If you've ever marvelled at a rainbow, you have witnessed dispersion in action. Dispersion is where the speed at which a wave moves depends on its frequency (and so wavelength). (You can read a basic introduction to waves and their frequency and wavelengths in Why sine (and cosine) make waves and Give us a wave.)

The most familiar example is the refraction of the different colours that make up white light as they pass through a glass prism or are reflected inside water droplets to form a rainbow.

Light dispersing through a prism

An illustration of the different wavelengths that make up white light being dispersed by a prism. (Image by Lucas Vieira - in public domain)

Refraction is a result of a ray of light being bent because it slows down as it passes from one medium to another. For a very crude analogy, think of pushing a shopping trolley from the road onto grass at an angle: it will change direction because the side of the trolley that hits the grass first will be slowed down first.

When light from the Sun travels through a vacuum (and to a very good approximation through air) all frequencies travel at the same speed c, roughly 300,000 kilometres per second. As the ray of light passes into water (or the glass prism), the frequency, and therefore colour, remains the same. However, its speed will change by an amount that depends on the frequency. This is because the atomic structure of water interacts differently with waves of different frequencies.

A measure of the slowing-down of light with frequency $f$ is given by the refractive index, $n(f)$

  \[  n(f) = \frac{c}{v(f)}  \]    
where $v(f)$ is the speed of light of frequency $f$ in the medium the light is entering.

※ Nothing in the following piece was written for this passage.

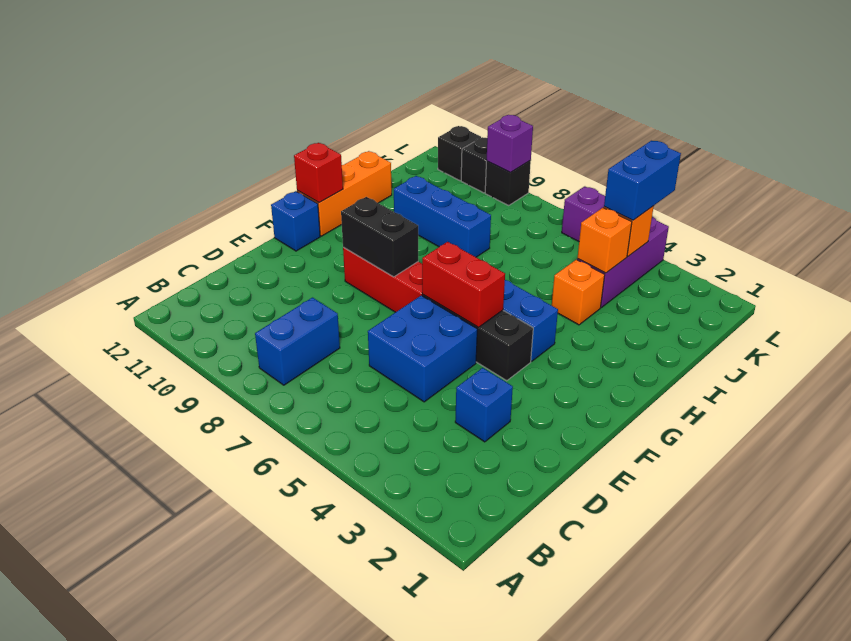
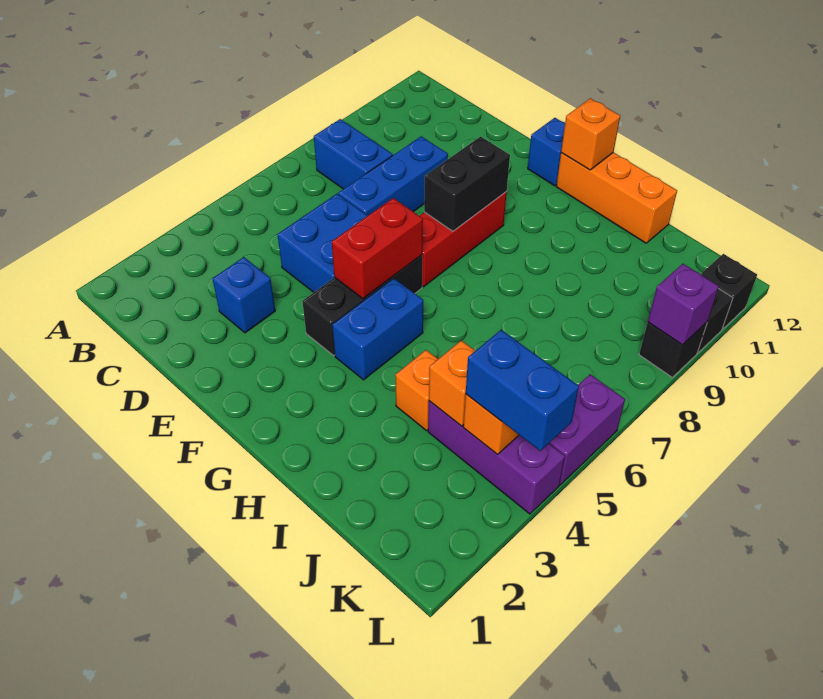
red brick G12 level 2 -> orange brick G12 level 2
blue brick I8:I10 level 1 -> blue brick D7:D9 level 1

For water, the refractive index barely changes as the frequency varies: $n(f)$ is around 1.34 for the violet end of the spectrum and around 1.33 for the red end. But this small amount of dispersion is enough to split sunlight into the beautiful spectrum of colours we see in a rainbow. (You can read more in our article Maths behind the rainbow.)

From ripples...

The behaviour of waves we see on the surface of water, whether ripples on a pond or waves in the sea, is affected by gravity and the surface tension of the water. For small ripples the wavelength is so short that only surface tension is important. In this case the speed (technically called the phase velocity) of the wave is

  \[  v=\sqrt{\frac{\sigma k}{\rho }}  \]    
where $\sigma $ is the surface tension of the water, $\rho $ is its density, and $k$ is the wavenumber, $k=\frac{2/pi}{\lambda }$. (You can read an introduction to the wavenumber in Maths in a minute: Give us a wave.) The shorter the wavelength (and the larger the wavenumber), the faster the speed of the ripple.

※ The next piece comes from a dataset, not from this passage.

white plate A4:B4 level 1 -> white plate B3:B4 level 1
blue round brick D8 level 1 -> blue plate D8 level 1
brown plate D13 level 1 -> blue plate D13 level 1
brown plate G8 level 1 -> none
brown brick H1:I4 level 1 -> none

Gravity dominates the behaviour of waves with longer wavelengths. If such a wave is moving through deep water (in comparison to the wavelength) then the speed of the wave is

  \[  v=\sqrt{\frac{g}{k}}  \]    
where $g=9.81 ms^{-2}$ is the acceleration due to gravity. Here the longer the wavelength (and the smaller the wavenumber), the faster the speed of the wave.

There is dispersion in both of these cases – the speed of the waves depend on the wavelength. However, if a wave were moving through water that is shallow in comparison to its wavelength, then the speed of the wave would be

  \[  v=\sqrt{gh}  \]    
where $h$ is the depth of the water. Here there is no dispersion because the speed of the wave does not depend on the wavelength — it only depends on gravity and the depth of the water. relationships

One way of understanding dispersion is to look at the dispersion relations for these different cases. A dispersion relation describes how the wave's angular frequency, $\omega = 2\pi f$, depends on the wavenumber $k$. (For an introduction to angular frequency see Maths in a minute: Give us a wave.)

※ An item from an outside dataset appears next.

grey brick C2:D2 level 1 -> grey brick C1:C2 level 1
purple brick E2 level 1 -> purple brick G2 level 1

For waves in shallower water, the dispersion relation is

  \[  \omega (k) = k\sqrt{gh}.  \]    
This means that the the angular frequency $\omega (k)$ is directly proportional to the wavenumber $k$ – it is a linear function of $k$.

But for ripples, and for waves of longer wavelength in deep water, the respective dispersion relations, respectively, are

  \[  \omega (k) = \sqrt{\frac{\sigma k^3}{\rho }}  \]    
  \[  \omega (k) = \sqrt{gk}.  \]    
Both of these dispersion relations are non-linear functions of $k$. The non-linearity, or linearity, of the dispersion relation, governs whether there is, or isn't dispersion.

About this article

This article was produced as part of our coverage of the Dispersive hydrodynamics: mathematics, simulation and experiments, with applications in nonlinear waves programme hosted by the Isaac Newton Institute for Mathematical Sciences (INI). You can find more content about the programme here.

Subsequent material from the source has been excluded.